The Era of "Big Science": As the Director of the Lawrence Berkeley Laboratory (1958–1973), McMillan oversaw the transition of physics into the era of large-scale, multi-disciplinary research teams.
High-Energy Physics: Every modern circular accelerator operates on the principle of phase stability. Without McMillan’s insight, the study of quarks, Higgs bosons, and other fundamental particles would have been impossible.

6. Collaborations

McMillan was a quintessential "Rad Lab" scientist, thriving in the collaborative, high-energy atmosphere of Berkeley.

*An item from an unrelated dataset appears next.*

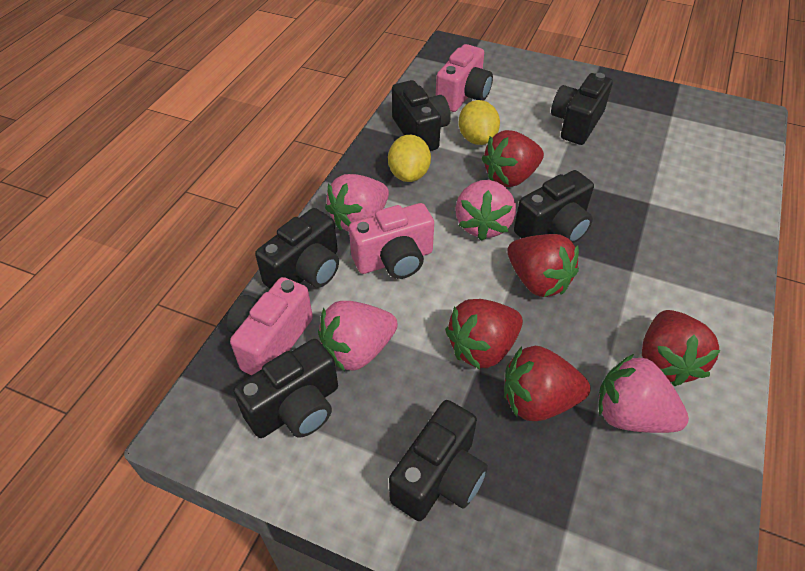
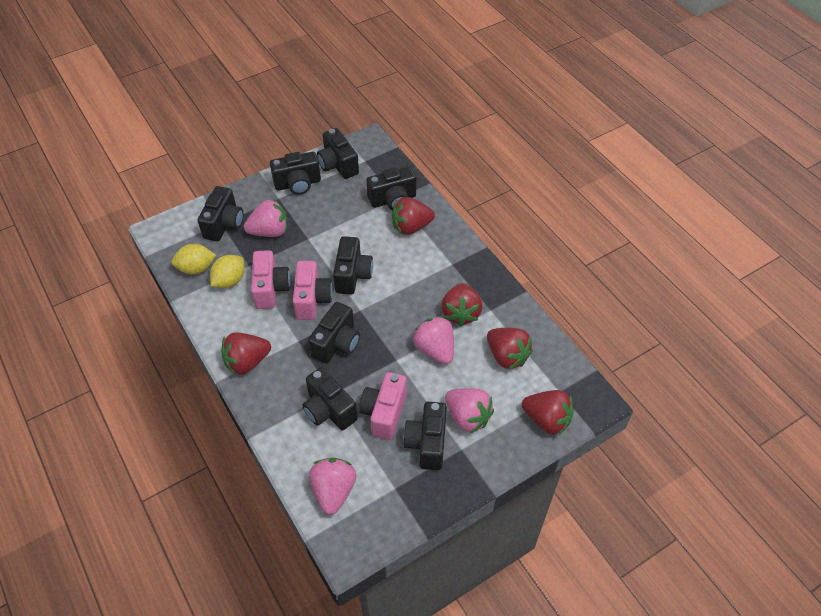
black camera: 6 -> 8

Ernest O. Lawrence: McMillan was Lawrence’s "right-hand man" for years, translating Lawrence’s broad visions into functional experimental hardware.
Glenn T. Seaborg: Though their personalities differed—McMillan was reserved and meticulous, Seaborg was a prolific administrator and communicator—their partnership redefined the periodic table.
J. Robert Oppenheimer: At Los Alamos, McMillan was a key leader in the "Gun Division," working on the design of the Hiroshima bomb (Little Boy) before moving to the implosion design team.
Elsie Blumer: In a notable personal-professional crossover, McMillan married Elsie Blumer, the sister of Ernest Lawrence’s wife, Molly, making the two giants of Berkeley physics brothers-in-law.

7. Lesser-Known Facts

The "Missed" Nobel for Plutonium: While McMillan shared the Nobel for transuranium elements, many historians note that had he not been pulled away for war work in 1940, he likely would have been the sole discoverer of Plutonium. He never expressed bitterness, once remarking that:
the war work was simply a "duty that had to be done."
A Renaissance Man: Outside the lab, McMillan was an avid mountain climber and a skilled amateur photographer. He was known for his "green thumb" and spent much of his retirement tending to his extensive garden in the Berkeley hills.
The "Quiet" Director: Unlike the boisterous Ernest Lawrence, McMillan was known for a quiet, contemplative leadership style. He was famous for walking through the lab and asking researchers incredibly pointed, difficult questions that often exposed flaws in their experimental logic.
Radar Pioneer: Before going to Los Alamos, McMillan helped develop the microwave radar systems at MIT’s Radiation Lab, technology that was arguably as decisive in winning WWII as the atomic bomb.